He also declined to apologise to Sanjay, an unforgiving thug who drew authority from being his mother's political heir, for the "inconvenience" of charging him with the offence. The unrelenting Zaheer then further banned Sanjay Gandhi from flying a stunt plane and from executing dangerous aerobatics over the capital, Delhi, in violation of all safety norms. Sanjay ignored the veto and continued; Zaheer quietly resigned in June 1980.

On 23 June, Sanjay, unable to exit from a complex loop in his single-engine two-seater plane, crashed and died, changing the course of Indian politics. Zaheer was asked to withdraw his resignation, offered palliatives like ambassadorships and state governorships. But he declined, preferring instead the anonymity of running the small, private Khambatta airlines in the western port city of Bombay for the next five years.

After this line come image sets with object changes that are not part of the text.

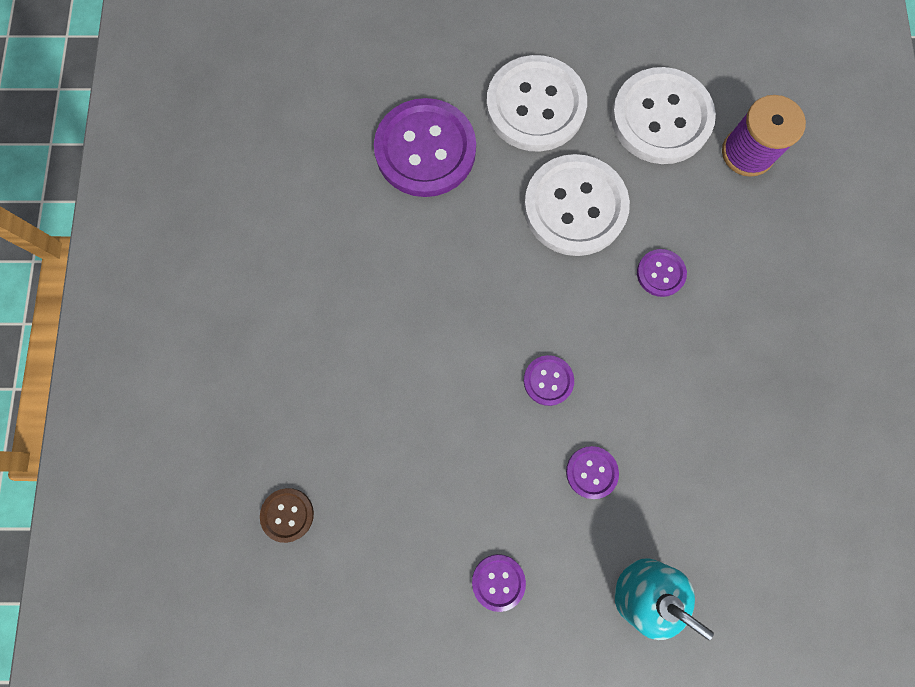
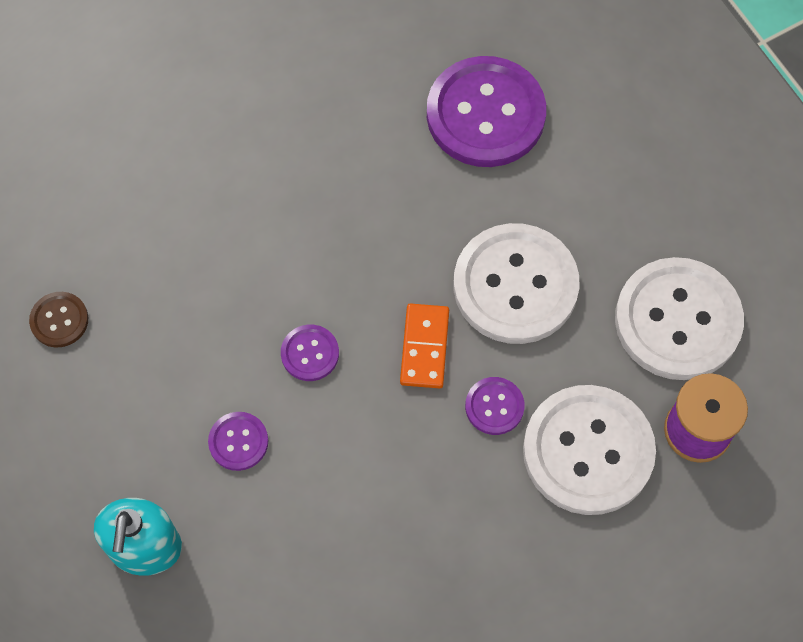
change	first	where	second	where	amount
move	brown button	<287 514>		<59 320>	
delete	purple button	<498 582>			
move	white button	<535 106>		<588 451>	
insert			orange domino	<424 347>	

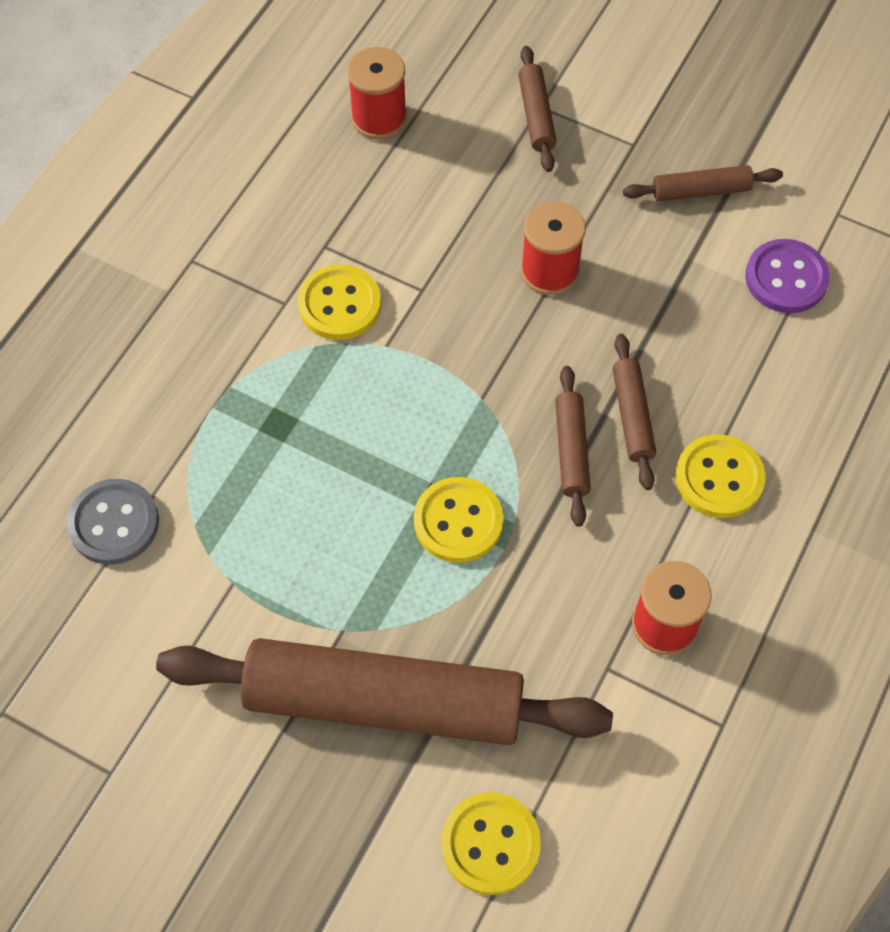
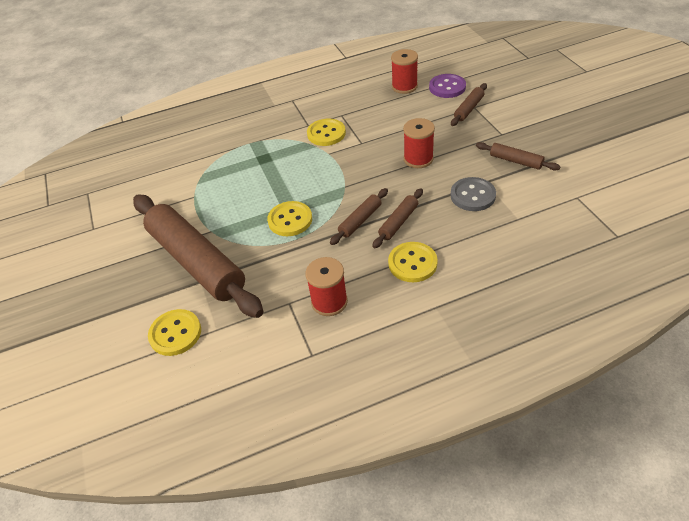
change	first	where	second	where	amount
move	grey button	<114 523>		<472 195>	
move	purple button	<786 278>		<447 87>	

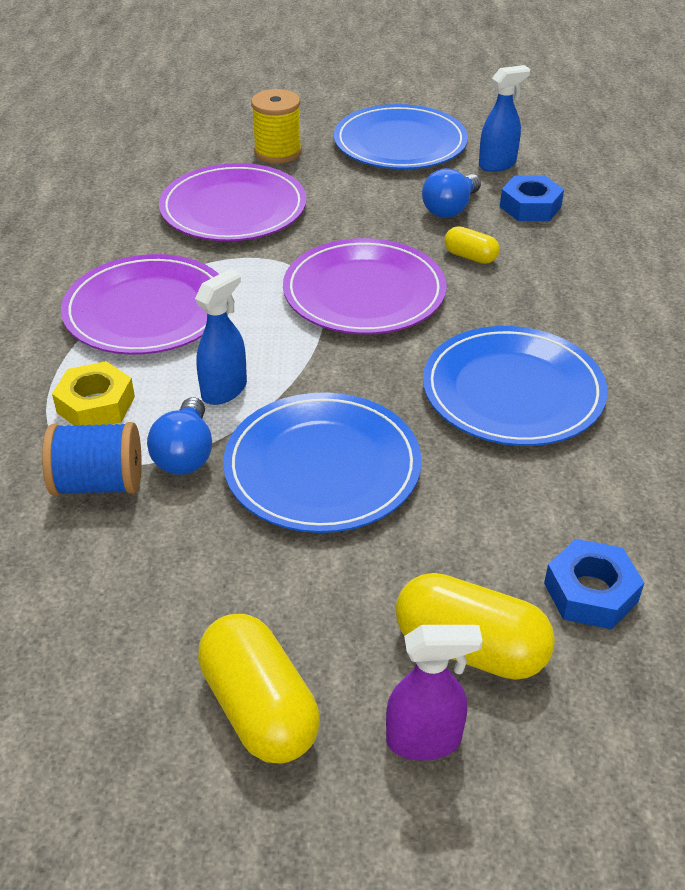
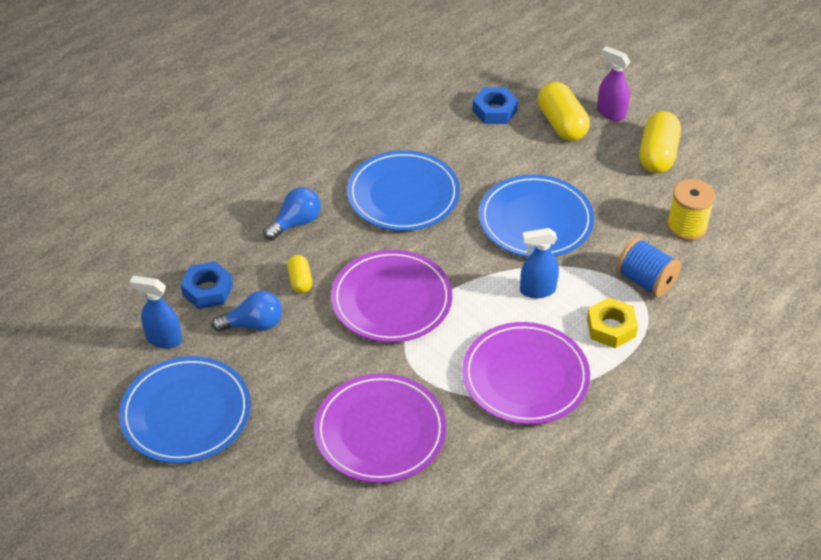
change	first	where	second	where	amount
move	blue light bulb	<185 454>		<296 223>	
move	yellow spool	<278 152>		<686 226>	

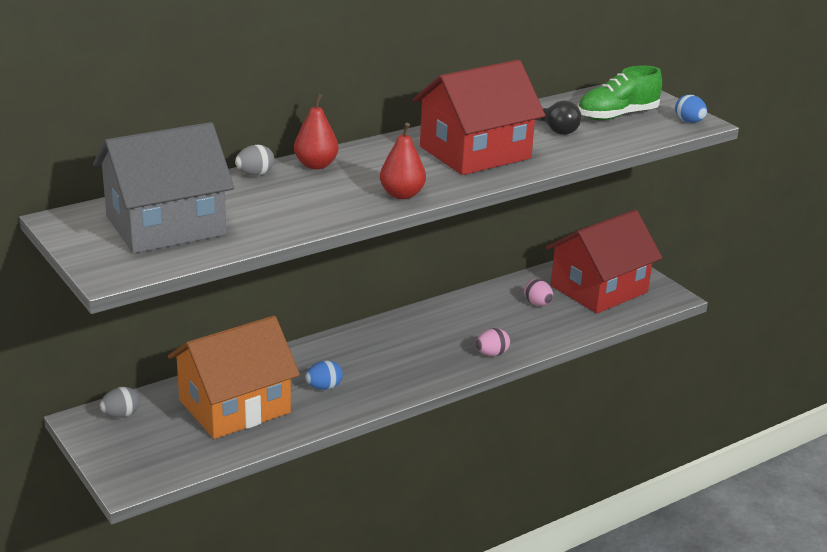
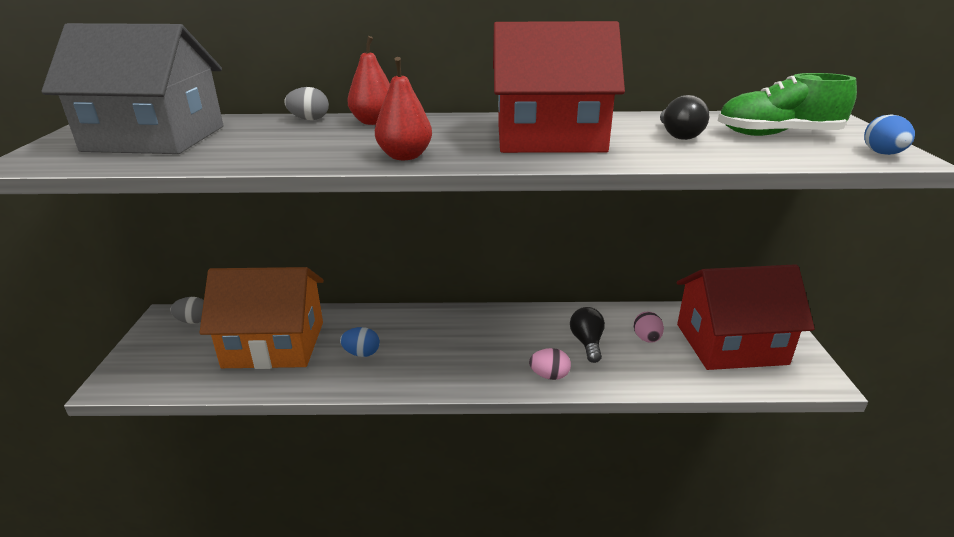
change	first	where	second	where	amount
insert			black light bulb	<587 343>	

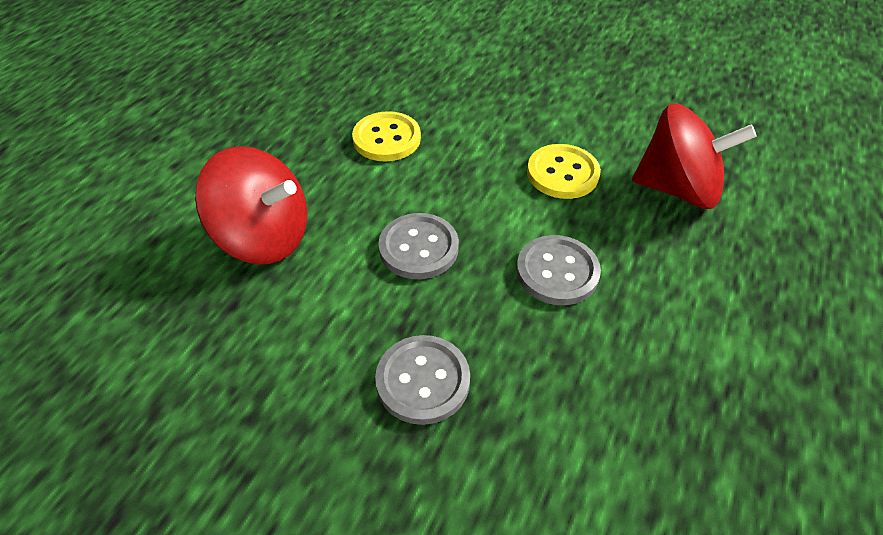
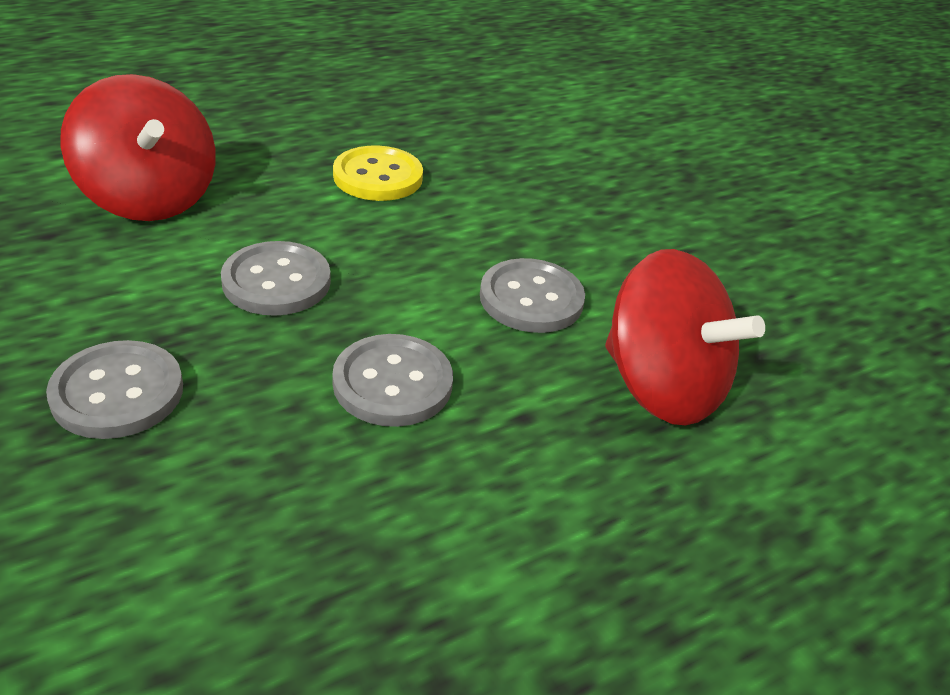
change	first	where	second	where	amount
recolor	yellow button	<562 173>	grey button	<531 299>	

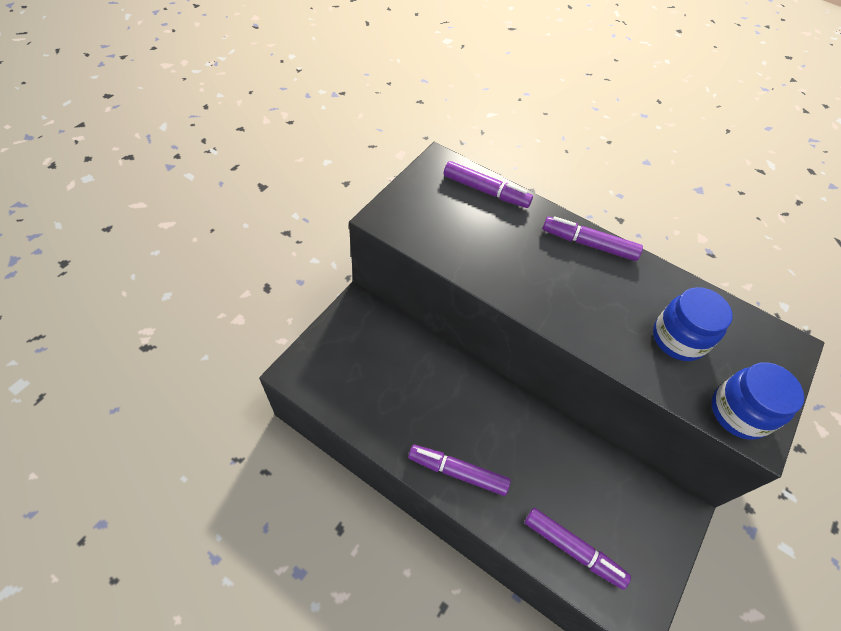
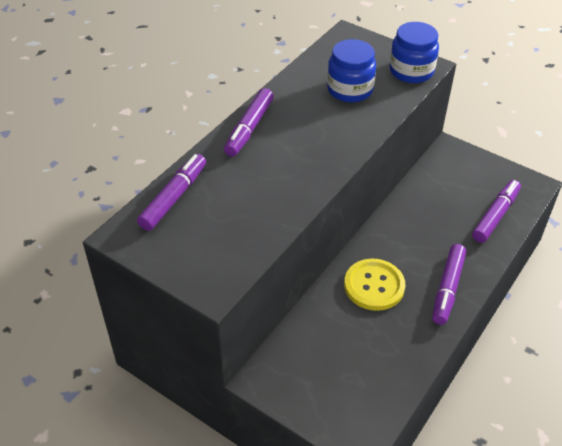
change	first	where	second	where	amount
insert			yellow button	<374 286>	

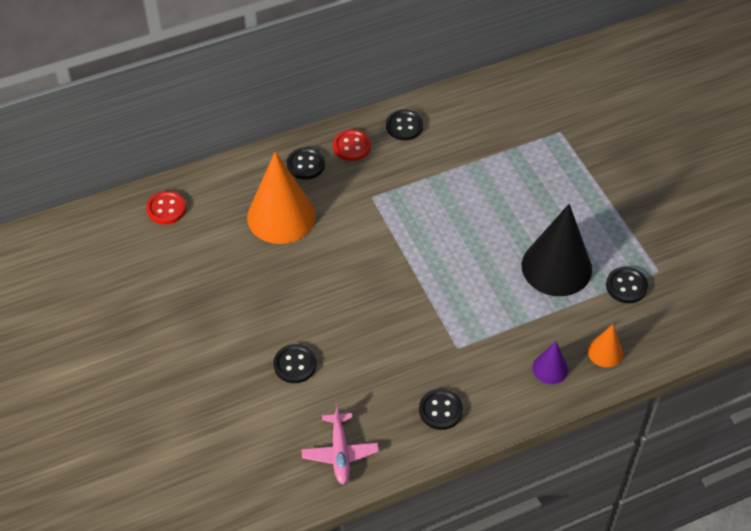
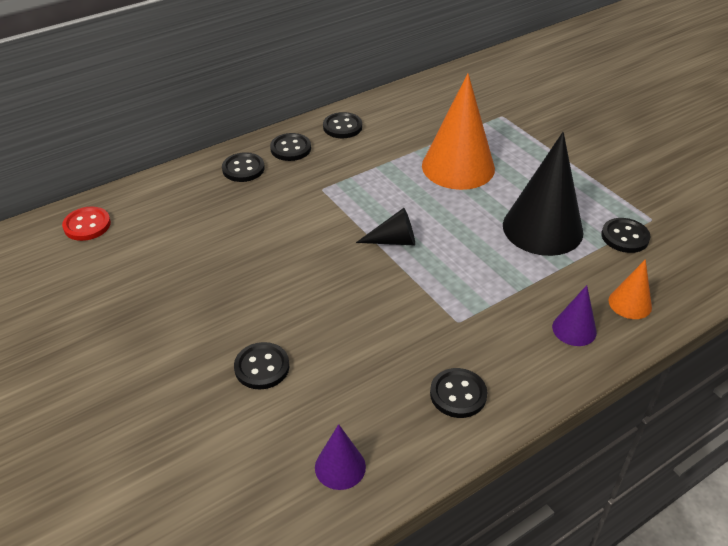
change	first	where	second	where	amount
move	orange cone	<281 216>		<458 167>	
replace	pink plane	<340 453>	purple cone	<340 467>	
recolor	red button	<351 146>	black button	<290 148>	
insert			black cone	<394 241>	

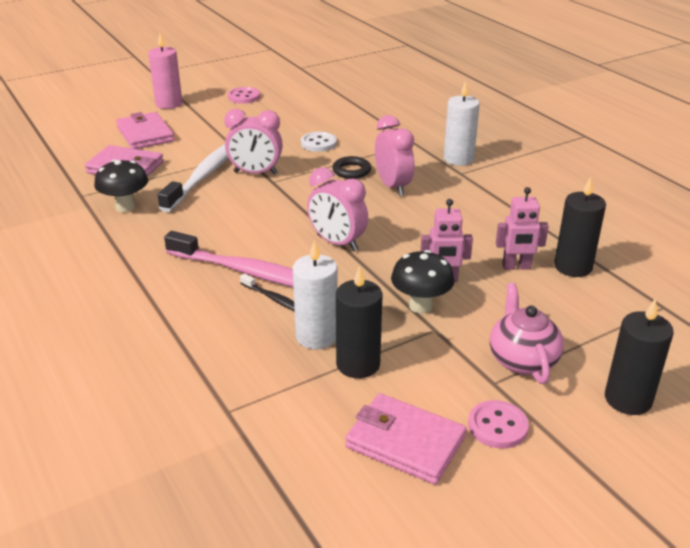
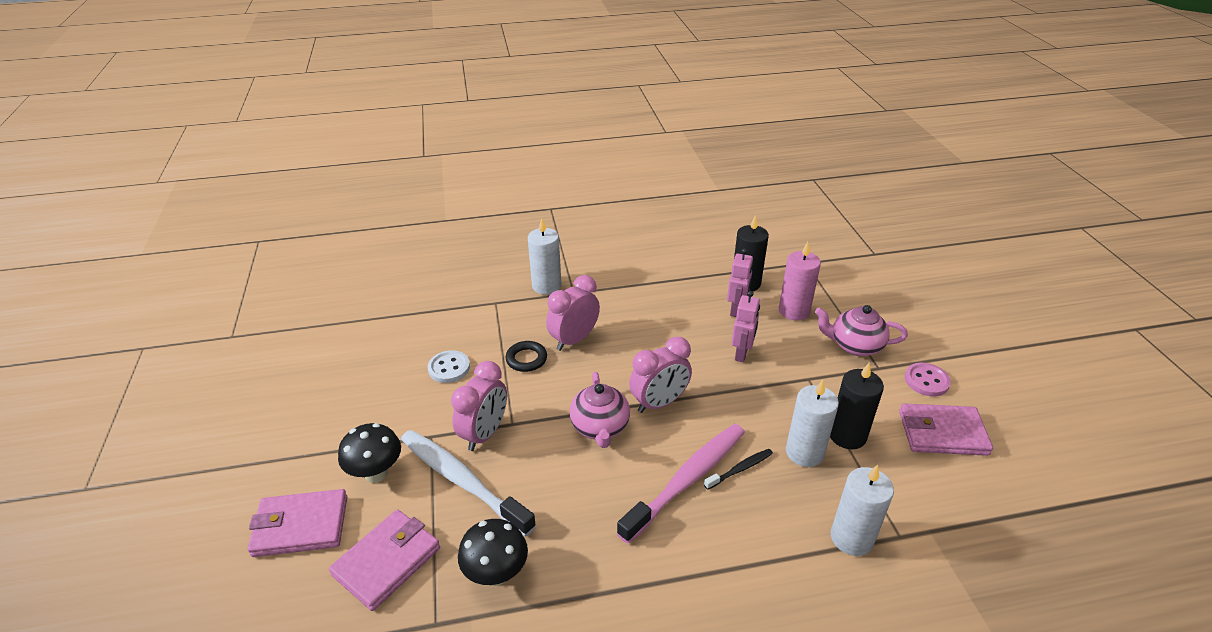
change	first	where	second	where	amount
move	pink candle	<169 104>		<794 311>	
delete	pink button	<244 97>			
rotate	pink wallet	<405 442>		<942 433>	45 degrees clockwise
rotate	pink clock	<393 186>		<574 340>	45 degrees counterclockwise
move	black mushroom	<420 306>		<376 473>	
delete	black candle	<628 399>			
insert			pink teapot	<600 427>	
insert			white candle	<851 538>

But Zaheer's impetuosity as a newly commissioned officer in the then Royal Indian Air Force (RIAF) in the early 1940s had almost ended his budding career after he poured a bottle of wine on his instructor whilst raising a toast during his "dining in" at an RAF mess in England. As the stunned senior officer glowered under the onslaught, Zaheer declared with aplomb to a speechless, but secretly pleased, audience of English fighter pilots that the drenched gentleman had needed a spring cleaning.

The only Indian cadet at the RAF base undergoing an aircraft conversion course, Zaheer had found the chief instructor's behaviour racist, an assessment the commanding officer possibly shared, as he merely demanded to know whether the offending wine had been white or red. And, instead of the court martial that was under serious consideration, Zaheer's eventual punishment was merely to reimburse the officer for the cost of dry-cleaning his uniform.

Zaheer was born in 1923 into an aristocratic Muslim family in Lucknow in northern India, the son of a renowned politician who after independence became a government minister and later a diplomat. Schooled locally, he joined the prestigious Allahabad University but left before graduating to join the RIAF in 1942. Soon after, along with other Indian cadets, he was dispatched to Canada to undergo flying training and was commissioned into service in September 1943 in the rank of Flying Officer.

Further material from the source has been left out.